Could the Yankee third baseman’s travails actually be on the minds of other world leaders? She-Fan decided to go spanning the globe.
My first stop was London, where Queen Elizabeth was addressing Parliament.
“Due to A-Rod’s poor judgment and the distraction it will inevitably cause the Yankees, this is not a year on which I shall look back with undiluted pleasure,” said the Queen. “It has turned out to be an Annus Horribilus.”
Next, I flew to France, where President Nicholas Sarkozy was in mid-speech.
“Que pensait-il? My femme, Carla Bruni, avait une enorme bousculade sur lui. Pas plus. Elle a dit qu’elle me peut pas se fier a un homme qui ment a Katie Couric.”

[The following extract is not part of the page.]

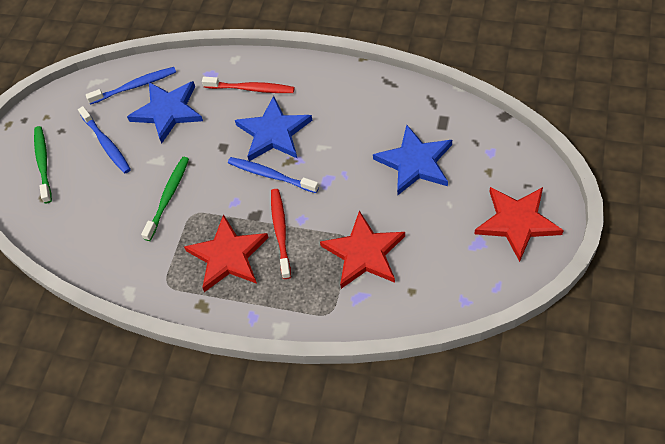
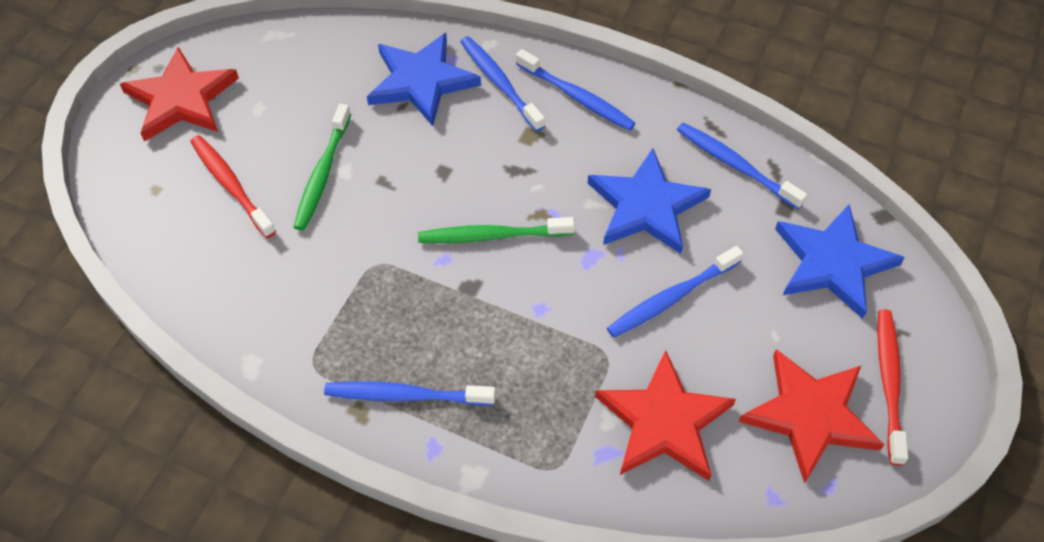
blue toothbrush: 3 -> 5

(“What was he thinking? My wife, Carla Bruni, had a huge crush on him. Not anymore. She says she cannot trust a man who lies to Katie Couric.”)

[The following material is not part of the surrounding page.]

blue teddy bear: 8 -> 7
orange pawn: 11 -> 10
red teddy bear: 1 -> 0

I hightailed it to Berlin, where German Chancellor Angela Merkel was asked about A-Rod during a press conference.
“Ich glaube, dass er die richtige Sache machte, indem er sprach und seine Kriminalitat zugab. Es gibt nichts Schlechteres als das Leben mit der Schuld. Nennen die Amerikaner das ‘nicht einem Affen auf dem Rucken zu haben.'”
(“I believe he did the right thing by speaking up and admitting his wrongdoing. There is nothing worse than living with guilt. Don’t the Americans call that ‘having a monkey on one’s back?’“)
I figured I might as well check in with Russia’s Vladimir Putin while he was in a relatively chatty mood.
“Американцы слабы со всеми их глупыми извинениями. Слабый и loosey-goosey. A-прут был правилен пробовать поразить наиболее домашние пробеги любого. Почему он должен принести извинения за сокрушительный другие в подачу? Янки получают шанс иметь безжалостного игрока как он.”
(“The Americans are weak with all their silly apologies. Weak and loosey-goosey. A-Rod was right to try to hit the most home runs of anybody. Why should he apologize for crushing the opposition into submission? The Yankees are lucky to have a ruthless player like him.“)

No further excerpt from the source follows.